= I Am Breathing =

2013 documentary film directed by Emma Davie and Morag McKinnon

I Am Breathing is a 2013 Scottish/UK documentary feature film directed by Emma Davie and Morag McKinnon and produced by Sonia Henrici and associate producers Alex Usborne and Justin Edgar for 104 films. It follows the last months of Neil Platt, a young father with terminal and debilitating motor neuron disease (MND). It was funded by Channel 4, 104 films, the Scottish Documentary Institute and Danish Documentary Production

== Plot ==
I AM BREATHING reminds us what it is to be alive - a tale of fun and laughs with a smattering of upset and devastation. Within a year, Neil Platt goes from being a healthy 30-something British bloke with a great sense of humor to becoming completely paralyzed from the neck down, thanks to the devastating illness he has inherited - known as ALS, MND, or Lou Gehrig's disease. As his body gets weaker, his perspective on life changes. His humour remains, but new wisdom emerges: "It's amazing how adaptable we are when we have to be. It's what separates us and defines us as human beings." Knowing he only has a few months left to live, and while he still has the ability to speak, Neil puts together a letter and memory box for his baby son Oscar and communicates his experience and thoughts about life in a blog - and in this film which he was determined to make. The directness of his communication mingles with images of the sensory details of a life well lived, and makes us revalue the ordinary. His blog posts form the film's narration as he tells his own story through memories and impressions of his life - the sheer joy of falling in love, of partying with his mates, of fast motorbike rides. Through his determination to share his final journey, he makes us ask questions about our own lives.

== Release ==
The film was released by Distrify on MotorNerone disease awareness day 21 June 2013 with 130 screenings in 30 countries. The strategy was to raise awareness about motor neurone disease and raise funds for research. The MND association launched a major advertising campaign with posters on London's tube network.

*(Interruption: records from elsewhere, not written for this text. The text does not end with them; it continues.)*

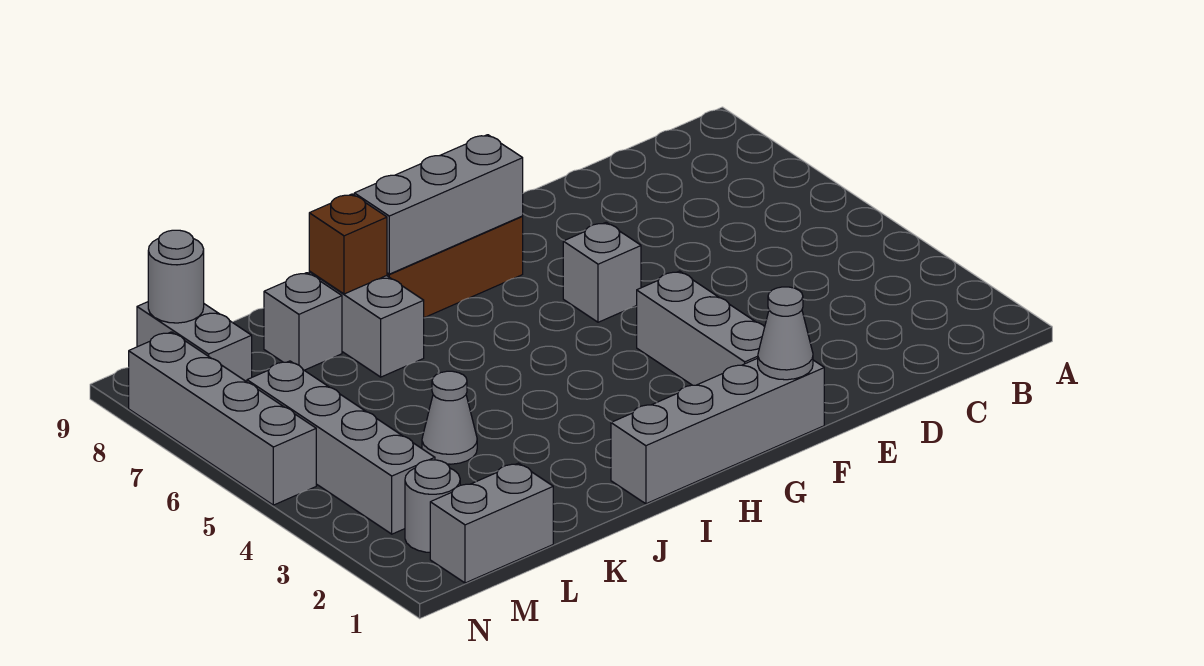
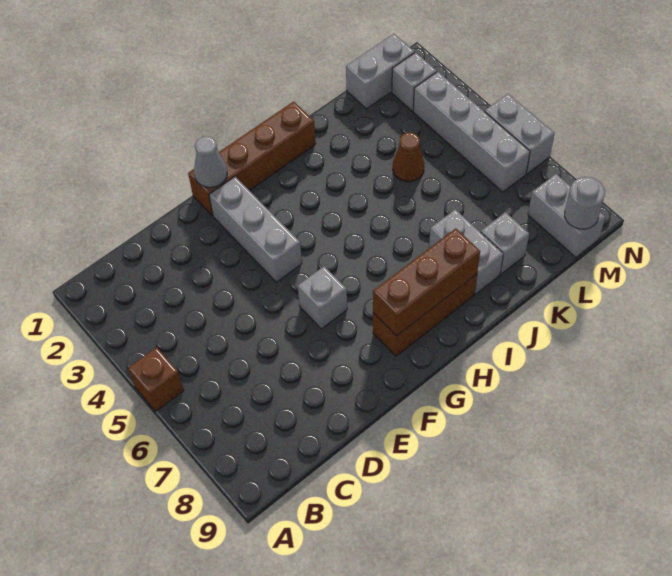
grey brick F1:I1 level 1 -> brown brick F1:I1 level 1
grey brick G8:I8 level 2 -> brown brick G8:I8 level 2
brown brick J8 level 2 -> brown brick A5 level 1
grey cone K4 level 1 -> brown cone K4 level 1
grey round brick M2 level 1 -> grey brick M2 level 1
grey brick N5:N8 level 1 -> grey brick N5:N6 level 1

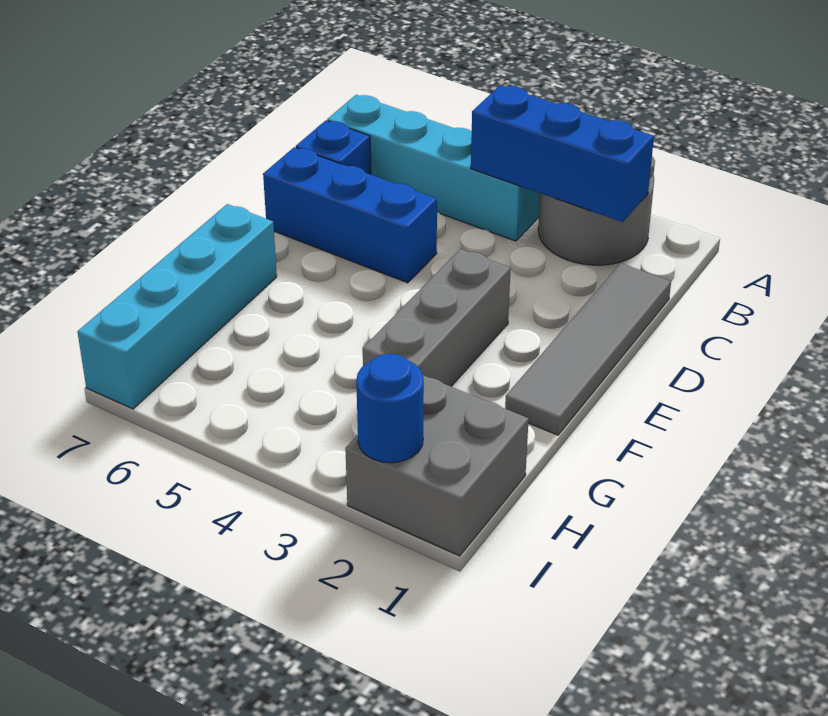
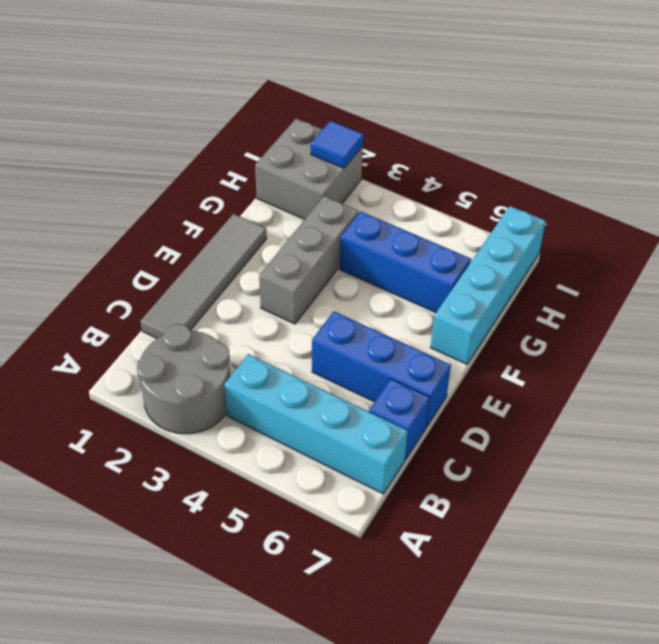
blue brick B2:B4 level 2 -> blue brick G4:G6 level 1
blue round brick I2 level 2 -> blue tile I2 level 2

The film was also screened on Channel 4 in 2014.

== Reception ==
The film holds a 92% fresh rating on Rotten Tomatoes critical aggregator website. The PlayList called the film: "A Genuinely Inspirational Documentary On One Man’s Last Days"

== Awards ==
I Am Breathing won the Jury Prize at the River Run International Film Festival for Best Documentary Feature and the BAFTA Scotland Award for Best Director.